Quando si parla di carceri, se ne occupano realtà di nicchia. Alcune ne discutono in modo tecnico e brillante, ma il tema rimane tra gli addetti ai lavori. Quando l’opinione pubblica vi si avvicina, è a causa di serie tv come Romanzo criminale o Suburra, o per il consueto fatto di cronaca nera con annesso flusso giustizialista che condiziona l’opinione pubblica. Molti aspetti tralasciano di essere raccontati. Prometeo Libero nasce per raccontare in carcere per i non addetti ai lavori, e farlo con la testimonianza diretta.

C’è di fondo un obiettivo: quello di avvicinare soprattutto i giovani, che hanno più di altri interesse ad approcciare il tema quando c’è di mezzo l’“eroe” televisivo, o quando si tratta di indignarsi e invitare a “buttare via la chiave”. Abbiamo anche iniziato una collaborazione con Scomodo, un giornale di studenti liceali e universitari, che nella sua ultima uscita ha pubblicato una nostra intervista.
Prometeo Libero è probabilmente l’unico portale sulle carceri che ricorra solo a testimonianze dirette, anziché alla saggistica per penalisti e tecnici. Ho notato una grande attenzione e fiducia verso il progetto fin dagli inizi, anche quando non c’era certezza su chi fossimo. E la reputazione è in questo senso importante: nessuno vuole confidarsi con un giornalista qualsiasi che possa distorcere la sua immagine.
Il progetto è totalmente privo di profitto – anzi, ha spese, se vogliamo. Io sono giornalista e mio fratello Riccardo è studente di Giurisprudenza; la divisione è a volte tematica. Per esempio, lui ha intervistato il professor Pasquale Bronzo, e in generale si occupa del suo ambito. I ruoli sono però intercambiabili: è un’attività a conduzione familiare, in un certo senso, che dipende dal nostro tempo libero.»
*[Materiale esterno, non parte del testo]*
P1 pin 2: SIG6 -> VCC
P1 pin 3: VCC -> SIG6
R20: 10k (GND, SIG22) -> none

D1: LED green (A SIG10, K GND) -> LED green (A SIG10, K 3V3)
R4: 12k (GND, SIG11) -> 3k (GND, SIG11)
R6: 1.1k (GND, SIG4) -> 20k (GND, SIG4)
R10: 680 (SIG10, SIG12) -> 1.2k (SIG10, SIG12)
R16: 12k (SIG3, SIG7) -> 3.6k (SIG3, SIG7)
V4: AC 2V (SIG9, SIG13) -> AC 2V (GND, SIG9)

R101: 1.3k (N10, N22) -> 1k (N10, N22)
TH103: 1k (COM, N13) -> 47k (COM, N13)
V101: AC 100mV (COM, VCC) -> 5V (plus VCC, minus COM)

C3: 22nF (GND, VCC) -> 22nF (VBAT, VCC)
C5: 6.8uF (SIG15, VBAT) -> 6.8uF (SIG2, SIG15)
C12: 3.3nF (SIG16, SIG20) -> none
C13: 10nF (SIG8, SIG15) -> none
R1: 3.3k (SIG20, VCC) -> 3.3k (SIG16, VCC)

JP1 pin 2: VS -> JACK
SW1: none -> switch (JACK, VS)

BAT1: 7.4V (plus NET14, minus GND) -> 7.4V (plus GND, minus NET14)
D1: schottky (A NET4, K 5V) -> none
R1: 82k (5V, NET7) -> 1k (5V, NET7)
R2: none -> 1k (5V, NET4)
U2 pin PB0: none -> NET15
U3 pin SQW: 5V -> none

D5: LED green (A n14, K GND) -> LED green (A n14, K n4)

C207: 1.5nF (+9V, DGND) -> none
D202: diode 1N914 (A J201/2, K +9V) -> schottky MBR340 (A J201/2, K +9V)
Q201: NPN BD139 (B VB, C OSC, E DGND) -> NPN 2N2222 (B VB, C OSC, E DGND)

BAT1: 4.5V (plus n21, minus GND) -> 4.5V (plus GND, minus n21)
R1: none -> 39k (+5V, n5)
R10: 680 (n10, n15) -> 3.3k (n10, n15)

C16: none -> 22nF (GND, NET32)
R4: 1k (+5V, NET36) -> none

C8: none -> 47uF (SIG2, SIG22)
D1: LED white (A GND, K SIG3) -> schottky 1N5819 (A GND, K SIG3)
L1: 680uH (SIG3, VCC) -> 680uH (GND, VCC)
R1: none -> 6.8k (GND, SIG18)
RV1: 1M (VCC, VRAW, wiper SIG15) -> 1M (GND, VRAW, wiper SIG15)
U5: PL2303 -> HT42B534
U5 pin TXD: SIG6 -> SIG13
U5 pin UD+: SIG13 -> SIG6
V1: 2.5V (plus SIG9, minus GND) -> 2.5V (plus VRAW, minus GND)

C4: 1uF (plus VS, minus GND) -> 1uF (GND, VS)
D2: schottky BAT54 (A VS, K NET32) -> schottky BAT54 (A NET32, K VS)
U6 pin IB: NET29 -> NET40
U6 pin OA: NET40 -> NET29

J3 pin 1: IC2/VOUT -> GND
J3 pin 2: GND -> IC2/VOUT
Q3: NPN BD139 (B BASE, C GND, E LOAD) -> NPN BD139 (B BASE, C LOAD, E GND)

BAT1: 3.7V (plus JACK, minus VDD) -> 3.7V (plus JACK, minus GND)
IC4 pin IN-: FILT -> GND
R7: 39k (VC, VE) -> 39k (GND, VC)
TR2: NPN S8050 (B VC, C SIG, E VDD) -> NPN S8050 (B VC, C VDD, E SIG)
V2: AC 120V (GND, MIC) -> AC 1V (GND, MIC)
E il tuo tempo libero, per così dire, ti ha portato in un’occasione a trascorrere una giornata intera all’interno del carcere di Rebibbia…
«Esattamente. Rebibbia è un mondo molto particolare: la prima volta che entri in carcere c’è un impatto forte. La prima cosa che si nota è come tutti quanti ti salutino, come quando ci si trova su un sentiero montanaro e si incontra chi viene dalla parte opposta. I detenuti che passeggiano nelle aree consentite salutano tutti, come alla ricerca di un’umanità che per te, venendo da fuori, è inconcepibile.
Si vedono volti e situazioni molto forti: la seconda volta che sono stato a Rebibbia, per la presentazione di un video realizzato da detenuti, alcuni di essi assistevano tutti insieme allo spettacolo nella sala cinema. Tre transessuali, detenuti nel reparto maschile, se ne stavano in disparte isolati dal resto dei compagni. Visitando il carcere realizzi la complessità di questo mondo, e quanto sia il caso di raccontarlo. Senza cercare scoop o sensazionalismi, ma basandosi sui racconti.
È importante cercare di essere rispettosi, ma non troppo amichevoli: quando intervisti un detenuto, non deve passare il messaggio che tu sia un ammiratore della loro vita. Da un lato devi conquistarti la loro fiducia perché ti raccontino il proprio vissuto, aprendosi a uno sconosciuto; devi far capire che quello che ti diranno non sarà usato contro di loro, ma per narrare la loro storia. Dall’altro non devi apparire come un “complice”, che giustifichi le malefatte commesse in nome di una vita difficile. C’è questo equilibrio molto particolare, teso da una parte e dall’altra, che è anche una sfida con se stessi.»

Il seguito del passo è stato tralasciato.